Of course, precisely because of the unique situation in New York, there are those who warn against extrapolating too much from the outcome of a low-turnout special election in a state where the politics of immigration have grown so potent over such a short period.

“I would be cautious to over-learn any message about special elections,” Kelly said.

Pilip, center, walks alongside former Rep. Peter King (R-N.Y.), left, and Town of Oyster Bay Supervisor Joseph Saladino after voting early in Massapequa, New York, on Friday.

At the same time, Biden carried New York’s 3rd by 8 percentage points. A defeat for Suozzi in the district would break Democrats’ special-election winning streak and could portend broader problems for the party on the immigration issue.

On Friday, 360aproko spoke to a number of voters casting early ballots in Suozzi’s hometown of Glen Cove, where Suozzi had invited reporters to watch him cast his own vote. (Suozzi was mayor of the town from 1993 to 2001.) One such voter, Greg Coté, a retired NYPD officer and self-described moderate Democrat, is an example of the kind of voter Suozzi could normally count on. Even as Coté voted for Trump twice, he always voted for Suozzi as well.

This time, though, Coté is voting for Pilip, because while Suozzi is a “good person,” the migration influx is “bankrupting the city of New York.”

“When you see there’s a problem, then deal with it,” Coté said after casting his early ballot on Friday. “I think the president could have done something without going to Congress to slow down the amount of people coming in.”

Asked about the demise of the bipartisan compromise in the Senate, Coté responded by denouncing partisan polarization. “I’m not a lover of politics right now,” he said.

New York Gov. Kathy Hochul is one of several state Democrats to take a harsher tone toward asylum seekers and other migrants following a handful of alleged criminal incidents.

As Coté‘s remarks suggest, Democrats’ explanation of the bipartisan immigration deal requires a level of nuance that may be more effective with voters already inclined to give the party the benefit of the doubt. The Republicans’ message is simple: Throw out the party in charge of the White House, since the surge in border crossings has occurred on their watch.

“It’s going to be really difficult to get the high ground on the topic of immigration because we’re kind of in charge right now,” said Colin Strother, who has advised moderate Texas Democrats like Rep. Henry Cuellar. “It’s our White House, it’s our [Department of Homeland Security], it’s our border czar.

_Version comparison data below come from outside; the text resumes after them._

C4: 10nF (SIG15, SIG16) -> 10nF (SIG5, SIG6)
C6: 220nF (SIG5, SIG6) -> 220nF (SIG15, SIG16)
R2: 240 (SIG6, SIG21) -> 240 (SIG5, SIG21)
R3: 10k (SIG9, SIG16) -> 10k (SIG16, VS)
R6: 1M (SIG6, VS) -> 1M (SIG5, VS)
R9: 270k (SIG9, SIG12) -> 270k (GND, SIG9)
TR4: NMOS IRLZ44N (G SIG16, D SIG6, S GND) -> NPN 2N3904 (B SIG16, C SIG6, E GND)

It’s been going on for quite some time.”

Strother faults Biden for not demonstrating his seriousness on the topic sooner, and recommended that he convene a multilateral summit with the leaders of Mexico, Colombia, Panama, and other countries to stop the flow of asylum seekers traversing the Darién Gap to arrive at the U.S.-Mexico border.

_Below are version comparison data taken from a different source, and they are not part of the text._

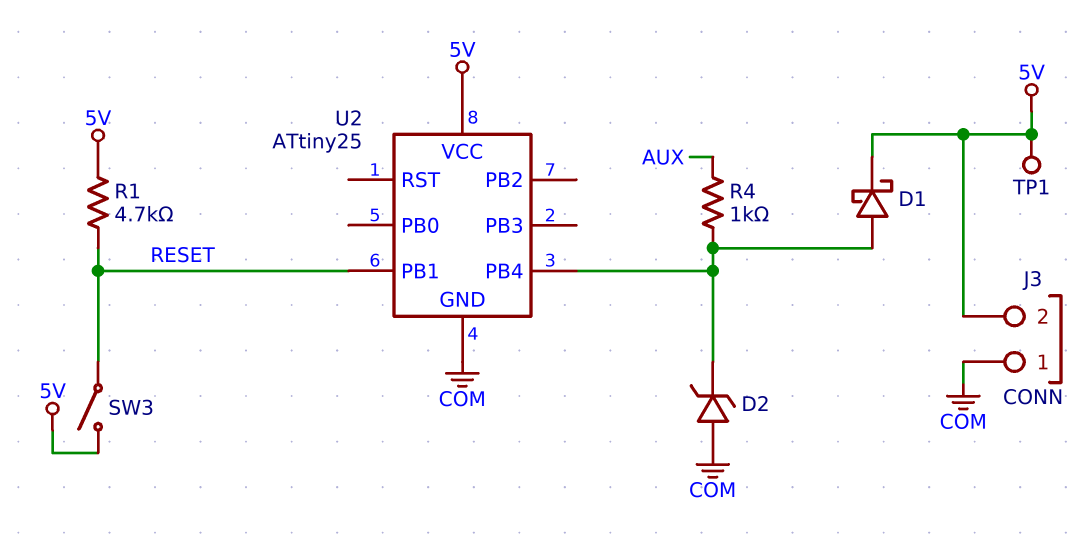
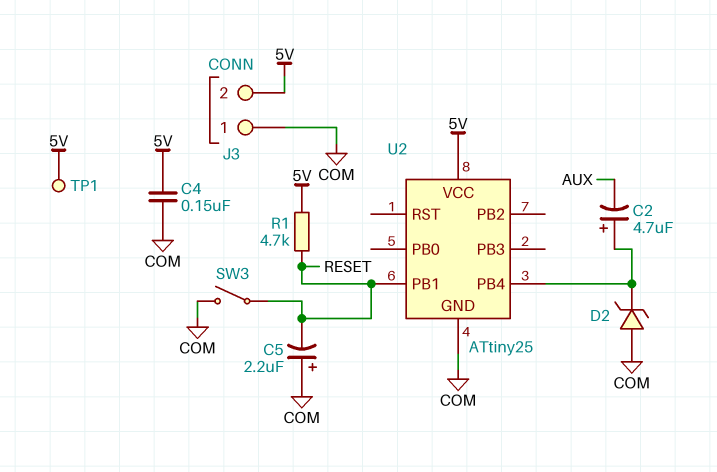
C2: none -> 4.7uF (plus U2/PB4, minus AUX)
C4: none -> 150nF (5V, COM)
C5: none -> 2.2uF (plus COM, minus RESET)
D1: schottky (A U2/PB4, K 5V) -> none
R4: 1k (AUX, U2/PB4) -> none
SW3: switch (5V, RESET) -> switch (COM, RESET)

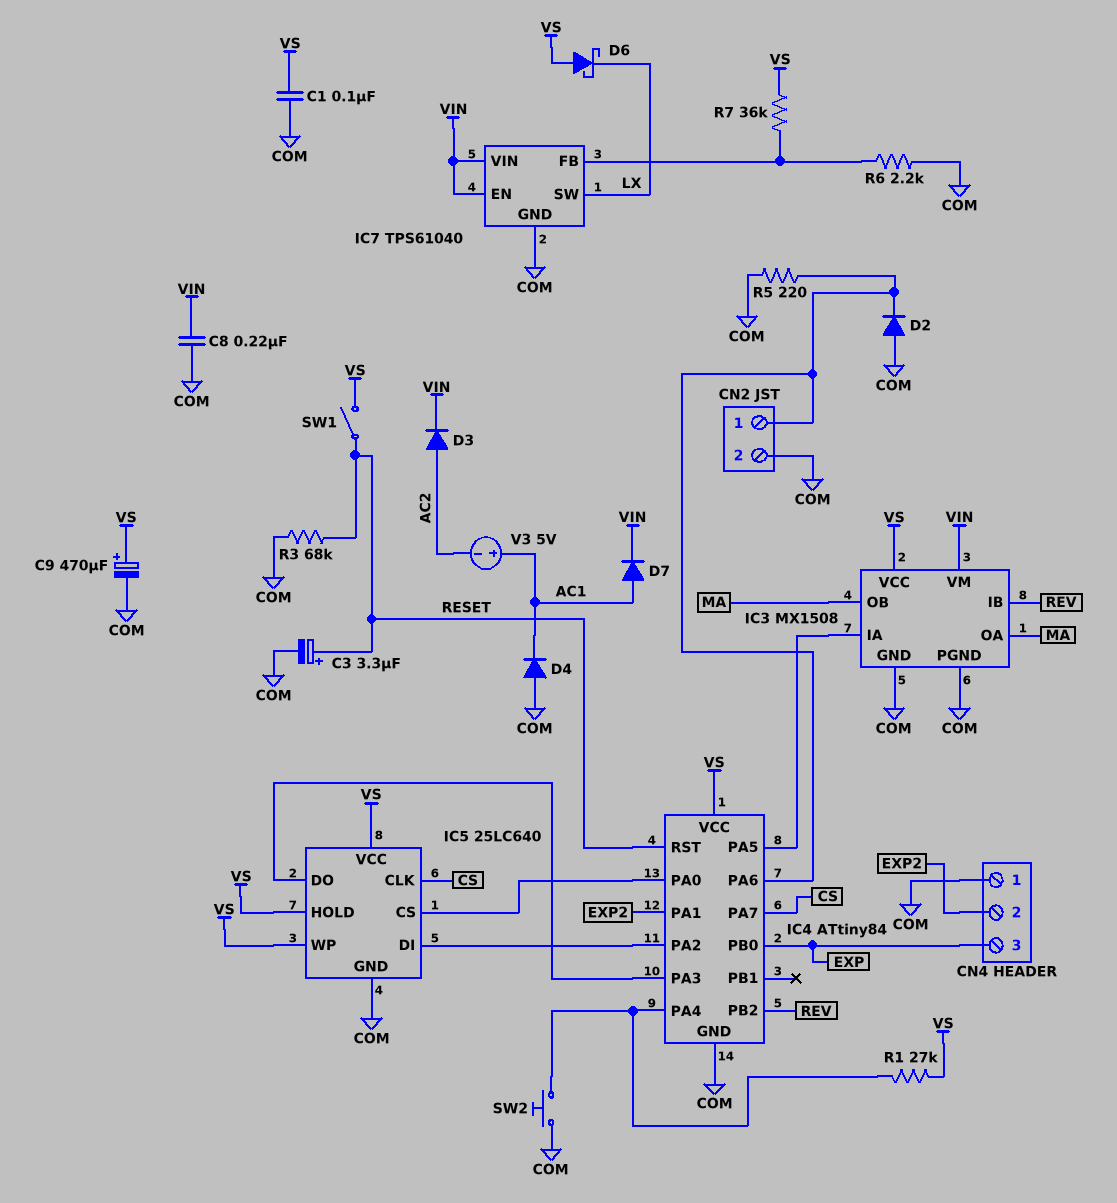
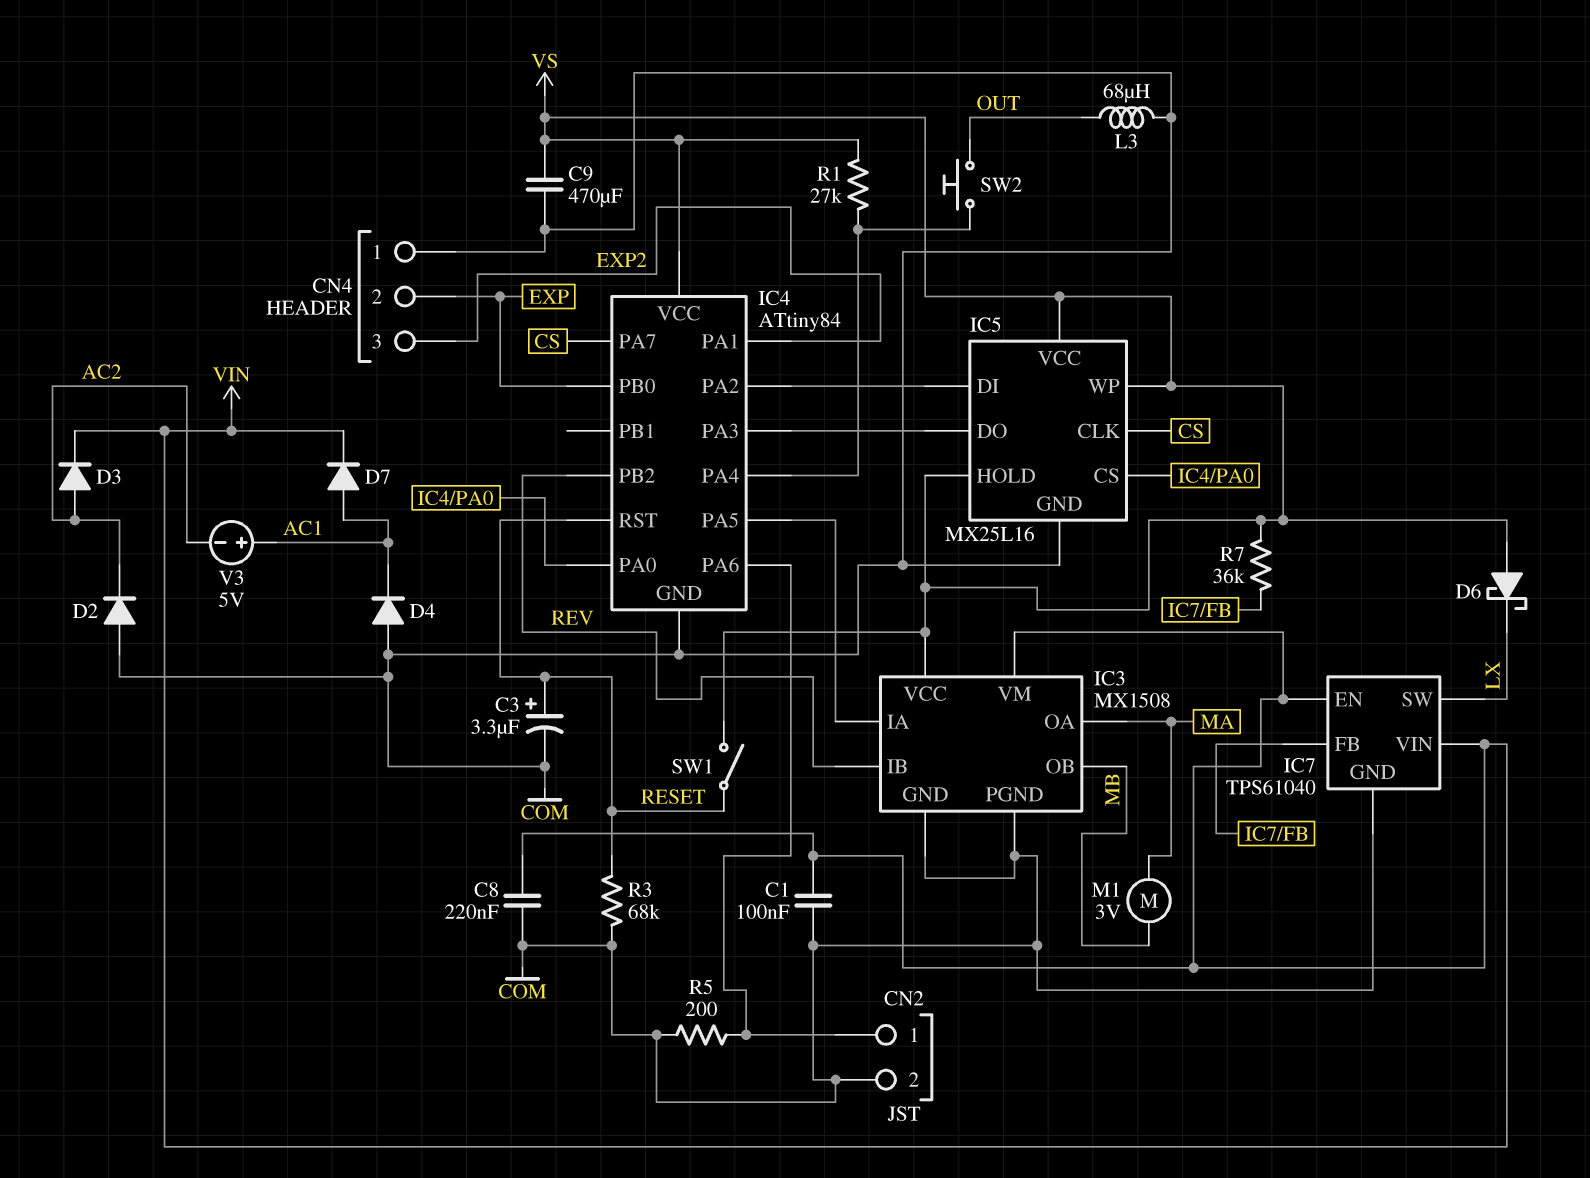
C1: 100nF (COM, VS) -> 100nF (COM, VIN)
C9: 470uF (plus VS, minus COM) -> 470uF (COM, VS)
CN4 pin 2: EXP2 -> EXP
CN4 pin 3: EXP -> EXP2
D2: diode (A COM, K CN2/1) -> diode (A COM, K AC2)
IC3 pin OB: MA -> MB
IC5: 25LC640 -> MX25L16
L3: none -> 68uH (COM, OUT)
M1: none -> motor 3V (MA, MB)
R5: 220 (CN2/1, COM) -> 200 (CN2/1, COM)
R6: 2.2k (COM, IC7/FB) -> none
SW2: button (COM, IC4/PA4) -> button (IC4/PA4, OUT)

Suozzi, no stranger to criticizing the Democratic Party from the right, admits that Biden should have taken the initiative on implementing changes in immigration policy earlier on. In a September comment to The New York Times, Suozzi held up former President Bill Clinton as a model of a Democratic president who co-opted issues raised by his adversaries, turning potential weaknesses into strengths.

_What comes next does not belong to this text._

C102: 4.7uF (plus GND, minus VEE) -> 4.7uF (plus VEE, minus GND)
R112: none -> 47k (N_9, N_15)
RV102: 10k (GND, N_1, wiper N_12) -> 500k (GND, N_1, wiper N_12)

“Take the issue they’re attacking you on, make it your own, propose a comprehensive bipartisan solution, and if the Republicans go along with it, then we move the country forward after 35 years of inaction on this very serious issue,” Suozzi said in a Feb. 5 press conference, summarizing his advice to Biden as the border situation heated up. “If they don’t go forward, then you can point out very clearly, ‘Wow, they’re just playing politics and trying to weaponize this issue for political purposes.’”

But while it may have come later than he hoped, Suozzi maintains that Democrats finally called Republicans’ bluff with the bipartisan Senate deal. 

Suozzi predicted that political vindication would follow such a move. The election on Tuesday will give a better idea of whether he’s right.